US consumer prices rose last month at a rate not seen in nearly 40 years, the government reported Friday, underscoring how inflation threatens the world's largest economy and President Joe Biden's public support.
The Labor Department's consumer price index (CPI) jumped 6.8 percent compared to November of last year, its biggest gain since June 1982 as prices for gasoline, used cars, rent, food and other goods continued to climb.
While the report contained signs that the inflation wave may be reaching a crest, it nonetheless poses a political liability for the president, with the Republican opposition using it to argue against his economic policies.
On Thursday, the White House had attempted to get ahead of the data, releasing an unusual statement saying the report will not encompass recent declines in prices of energy and used cars, two main drivers of the high inflation readings seen this year.
"The information being released tomorrow on energy in November does not reflect today's reality, and it does not reflect the expected price decreases in the weeks and months ahead, such as in the auto market," Biden said, noting that gasoline prices have begun to come down nationally since the latest data was collected.
In a Friday statement, top Senate Republican Mitch McConnell put the blame on the president, saying the data "confirm what every American family already knows: Inflation is out of control on the Democrats' watch."
Gasoline prices rose 6.1 percent last month, while prices of used cars climbed 2.5 percent, according to the CPI report.
However, those were both the same increases as in October.
The month-on-month rate of consumer price inflation also decelerated slightly to 0.8 percent, but that was nonetheless higher than expected.

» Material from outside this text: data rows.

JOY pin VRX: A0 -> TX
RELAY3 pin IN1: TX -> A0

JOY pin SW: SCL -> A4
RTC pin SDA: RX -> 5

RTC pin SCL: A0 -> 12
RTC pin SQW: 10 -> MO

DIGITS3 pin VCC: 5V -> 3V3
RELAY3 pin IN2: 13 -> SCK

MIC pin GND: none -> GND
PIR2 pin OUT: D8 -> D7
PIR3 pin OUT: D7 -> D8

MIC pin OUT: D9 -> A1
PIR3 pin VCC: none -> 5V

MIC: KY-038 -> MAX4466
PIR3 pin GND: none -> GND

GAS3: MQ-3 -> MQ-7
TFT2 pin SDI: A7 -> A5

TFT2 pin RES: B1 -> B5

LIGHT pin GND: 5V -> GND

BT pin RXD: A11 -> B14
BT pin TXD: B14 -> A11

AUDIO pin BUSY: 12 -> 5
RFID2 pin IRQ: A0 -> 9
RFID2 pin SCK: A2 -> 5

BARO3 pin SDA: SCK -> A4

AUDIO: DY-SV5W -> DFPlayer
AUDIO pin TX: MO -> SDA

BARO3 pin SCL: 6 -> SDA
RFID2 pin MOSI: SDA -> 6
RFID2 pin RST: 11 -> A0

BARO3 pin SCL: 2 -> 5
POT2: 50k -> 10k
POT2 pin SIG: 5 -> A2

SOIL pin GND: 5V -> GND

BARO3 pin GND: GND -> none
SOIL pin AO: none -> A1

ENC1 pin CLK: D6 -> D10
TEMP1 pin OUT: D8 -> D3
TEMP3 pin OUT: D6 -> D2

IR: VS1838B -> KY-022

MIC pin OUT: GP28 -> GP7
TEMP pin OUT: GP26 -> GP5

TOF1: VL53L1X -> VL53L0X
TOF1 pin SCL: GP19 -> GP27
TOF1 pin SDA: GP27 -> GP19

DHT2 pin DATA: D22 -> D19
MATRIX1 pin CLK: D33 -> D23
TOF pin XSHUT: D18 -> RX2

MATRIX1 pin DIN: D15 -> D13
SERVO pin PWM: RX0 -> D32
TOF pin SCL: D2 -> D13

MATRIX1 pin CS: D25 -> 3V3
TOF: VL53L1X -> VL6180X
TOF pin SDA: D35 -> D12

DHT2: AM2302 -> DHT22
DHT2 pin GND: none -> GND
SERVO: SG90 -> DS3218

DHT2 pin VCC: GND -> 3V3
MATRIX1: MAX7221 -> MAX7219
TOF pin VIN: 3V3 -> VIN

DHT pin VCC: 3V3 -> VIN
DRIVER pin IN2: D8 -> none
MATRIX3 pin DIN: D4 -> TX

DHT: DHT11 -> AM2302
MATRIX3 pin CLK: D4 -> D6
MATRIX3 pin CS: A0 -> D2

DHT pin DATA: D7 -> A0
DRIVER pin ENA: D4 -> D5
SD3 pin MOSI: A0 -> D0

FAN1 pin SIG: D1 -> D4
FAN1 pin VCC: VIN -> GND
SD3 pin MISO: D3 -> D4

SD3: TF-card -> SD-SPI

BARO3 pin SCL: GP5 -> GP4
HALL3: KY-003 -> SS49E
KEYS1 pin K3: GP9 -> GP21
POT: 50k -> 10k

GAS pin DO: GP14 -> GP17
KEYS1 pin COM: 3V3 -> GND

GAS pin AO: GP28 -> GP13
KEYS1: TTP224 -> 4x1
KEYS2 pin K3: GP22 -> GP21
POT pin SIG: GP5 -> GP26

Biden made fighting inflation a top priority last month after the CPI in October saw its sharpest annual increase since 1990.
That surprised analysts and gave Republicans ammunition to use against his landmark Build Back Better plan, which would spend US$1.8 trillion on improving social services and fighting climate change but faces a tough road in Congress, which his Democrats control by a narrow margin.
A variety of factors have caused the price increases, including shortages of components and workers, high demand for goods and rebounds in industries that were disrupted by the Covid-19 pandemic but are now recovering with the help of vaccines.
The degree to which Biden deserves blame for the inflation spike is the subject of debate.
Mickey Levy, chief economist covering the Americas and Asia at Berenberg Capital Markets, pointed to the supply bottlenecks, the Federal Reserve's low interest rate policies and pandemic recovery legislation enacted under Biden and his Republican predecessor Donald Trump.
"The Biden administration fears the negative political fallout of the impact of higher inflation on households and is trying to defer the blame on special factors," Levy said.
The White House has argued that its actions helped get the country back on its feet after last year's economic collapse, citing steady declines in the unemployment rate and the number of people filing for unemployment assistance.
At the peak?
Some of the high inflation readings have stemmed from price increases for commodities like oil, which went negative last year at the nadir of the downturn but have risen this year as worldwide demand recovered.
That has pushed gas prices higher in the United States, but they have started to dial back in recent weeks.
Another sticky issue has been prices of automobiles, as a worldwide shortage of semiconductors has caused scarcity of new cars, and raised prices for used cars.
Michael Gapen, chief US economist at Barclays Investment Bank, noted that auto prices had started to show signs of decreasing, but then Hurricane Ida destroyed 200,000 cars in the United States in late August, creating a renewed scarcity.
However, he predicted price increases would reach their peak in the months to come, a view shared by other economists as supply chains unkink themselves and factories rebuild depleted inventories.
"Looking forward, we expect we are at the point, basically, where year-on-year inflation is peaking, and we do expect inflation to slow pretty dramatically over the course of 2022," he said.